Backpacking is very popular among Israelis after completing their military service and their case has captured the hearts of many in the country who see it as a pawn in a much larger geopolitical struggle between the United States, Russia and Israel. They hope that Prime Minister Benjamin Netanyahu, who boasted in the past of his warm relationship with Putin, can secure his release through diplomatic channels.

On Monday, Netanyahu met with Isacar’s mother and other family members promising to present their case to the Russian president. The Israeli authorities, quoted anonymously by the Israeli media, say they are optimistic about the prospects for his release and it has even been suggested that Putin could make an announcement about his fate during his visit.

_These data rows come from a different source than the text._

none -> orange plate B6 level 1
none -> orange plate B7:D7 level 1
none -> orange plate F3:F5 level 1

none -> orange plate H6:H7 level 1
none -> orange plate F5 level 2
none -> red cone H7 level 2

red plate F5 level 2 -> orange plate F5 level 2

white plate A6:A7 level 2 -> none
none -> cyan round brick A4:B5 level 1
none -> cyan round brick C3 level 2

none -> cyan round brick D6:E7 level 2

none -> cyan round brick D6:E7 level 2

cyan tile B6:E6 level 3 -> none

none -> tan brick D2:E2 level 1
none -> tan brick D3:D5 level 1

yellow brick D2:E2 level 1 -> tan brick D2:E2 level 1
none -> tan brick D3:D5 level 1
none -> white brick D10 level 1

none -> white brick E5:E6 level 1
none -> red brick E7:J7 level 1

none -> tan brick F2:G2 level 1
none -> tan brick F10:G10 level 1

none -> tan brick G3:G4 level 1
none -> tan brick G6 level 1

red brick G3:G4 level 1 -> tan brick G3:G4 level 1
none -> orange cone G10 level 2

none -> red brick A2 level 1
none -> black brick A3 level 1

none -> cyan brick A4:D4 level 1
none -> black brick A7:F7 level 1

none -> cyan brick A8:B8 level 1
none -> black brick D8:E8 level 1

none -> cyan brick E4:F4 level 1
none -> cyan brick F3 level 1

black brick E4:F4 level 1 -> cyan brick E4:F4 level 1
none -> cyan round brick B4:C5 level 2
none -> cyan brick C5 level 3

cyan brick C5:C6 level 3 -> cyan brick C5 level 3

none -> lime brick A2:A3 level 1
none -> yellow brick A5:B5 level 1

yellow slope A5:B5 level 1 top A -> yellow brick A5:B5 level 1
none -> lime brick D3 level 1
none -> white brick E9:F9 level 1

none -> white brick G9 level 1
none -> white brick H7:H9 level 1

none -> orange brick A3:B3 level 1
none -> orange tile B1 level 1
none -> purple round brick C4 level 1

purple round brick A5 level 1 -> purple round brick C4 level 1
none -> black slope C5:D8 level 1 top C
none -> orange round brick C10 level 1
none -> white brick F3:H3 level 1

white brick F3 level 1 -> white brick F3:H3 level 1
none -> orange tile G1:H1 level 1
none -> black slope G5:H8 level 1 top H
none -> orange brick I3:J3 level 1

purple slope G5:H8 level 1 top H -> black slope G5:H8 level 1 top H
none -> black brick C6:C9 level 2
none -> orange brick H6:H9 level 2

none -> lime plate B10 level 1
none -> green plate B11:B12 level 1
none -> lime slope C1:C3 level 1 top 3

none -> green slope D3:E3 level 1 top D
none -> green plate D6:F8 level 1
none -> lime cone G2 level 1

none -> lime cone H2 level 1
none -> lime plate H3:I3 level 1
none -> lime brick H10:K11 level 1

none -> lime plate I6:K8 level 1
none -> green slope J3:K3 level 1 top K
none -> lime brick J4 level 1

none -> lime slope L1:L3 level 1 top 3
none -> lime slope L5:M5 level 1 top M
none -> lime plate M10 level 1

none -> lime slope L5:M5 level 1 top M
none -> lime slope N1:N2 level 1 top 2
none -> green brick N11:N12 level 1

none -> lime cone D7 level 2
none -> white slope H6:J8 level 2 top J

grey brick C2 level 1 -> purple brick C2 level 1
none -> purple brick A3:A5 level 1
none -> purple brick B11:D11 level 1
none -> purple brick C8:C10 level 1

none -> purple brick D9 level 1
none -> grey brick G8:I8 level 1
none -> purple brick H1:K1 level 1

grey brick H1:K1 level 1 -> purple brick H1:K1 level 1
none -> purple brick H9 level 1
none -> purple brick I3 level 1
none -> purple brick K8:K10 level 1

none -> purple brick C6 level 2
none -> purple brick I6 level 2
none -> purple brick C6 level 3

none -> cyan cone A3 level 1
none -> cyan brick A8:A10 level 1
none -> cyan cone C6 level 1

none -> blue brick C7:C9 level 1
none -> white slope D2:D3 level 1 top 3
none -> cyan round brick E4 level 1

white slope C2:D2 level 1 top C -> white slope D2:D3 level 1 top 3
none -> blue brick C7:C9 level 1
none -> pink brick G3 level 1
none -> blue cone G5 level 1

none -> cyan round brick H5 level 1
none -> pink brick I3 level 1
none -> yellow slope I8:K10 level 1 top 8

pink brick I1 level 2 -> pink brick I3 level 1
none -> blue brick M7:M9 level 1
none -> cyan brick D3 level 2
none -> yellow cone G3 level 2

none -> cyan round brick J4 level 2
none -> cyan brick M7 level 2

If Putin accepts “Free Na’ama”, the campaign slogan for his release, it would certainly be a blessing for Netanyahu, who competes for the third time in less than a year to remain prime minister, even when he faces accusations in three criminal cases

But there is also speculation about what Israel might have to give the Russians in return, possibly a valuable piece of real estate in dispute in the Old City of Jerusalem, next to the Church of the Holy Sepulcher, which Putin previously requested on behalf of the Russians. Orthodox Church, or perhaps a warmer hug from Russia’s narrative about certain events during World War II.

In recent months, Putin has faced criticism, particularly from Poland, for appearing to minimize the role of the Soviet Union in events prior to the start of the war and even blame Poland and the West.

Such comments prompted Polish President Andrzej Duda to boycott this week’s summit in Jerusalem, complaining that he was not offered the opportunity to speak and respond to Putin, who is among the keynote speakers at the World Holocaust Forum.

In an interview with Israeli state television on Monday, Duda said that Putin was “consciously spreading lies about history” and “trying to erase responsibility for [Josef] Stalin’s Russia for starting World War II in conjunction with Hitler’s Germany. “

“Israel does not want to get involved in the dispute between Russia and Poland,” a senior Israeli diplomat told The Washington Post, speaking anonymously to speak more freely.

The official explained that “the criteria for choosing speakers were representatives of the Allies, the aggressor nation, the host country of the event.”

Putin, along with Pence, Macron, Prince Charles of Great Britain and German President Frank-Walter Steinmeier, will have five minutes to address the other world leaders on the subject of Holocaust remembrance and anti-Semitism. Netanyahu and Israeli President Reuven Rivlin will also speak.

Putin will also have the opportunity to make a second public speech on Thursday morning at the inauguration in Jerusalem of a new monument dedicated to the siege of Leningrad, now St. Petersburg, for years during the war. Some 800,000 people died during the blockade of almost 900 days from September 8, 1941 until January 27, 1944, including many Jews.

The monument, a nearly 28-foot bronze tower designed as an eternally lit candle, came at the behest of a former Russian-speaking legislator, the World War II Veterans Council of Israel and the Association of Blockade Survivors in Israel. It was funded by a mixture of Jewish organizations and the city councils of St. Petersburg and Jerusalem.

“Israel is home to thousands of siege survivors and descendants of those who perished,” said Gary Koren, Israel’s former ambassador to Russia. “Therefore, it is natural that also in Jerusalem, the capital of Israel, there is a monument to commemorate the siege and what it means not only for the Russian people but also for the bond that the two people share.”


Isabelle Khurshudyan in Moscow contributed to this report.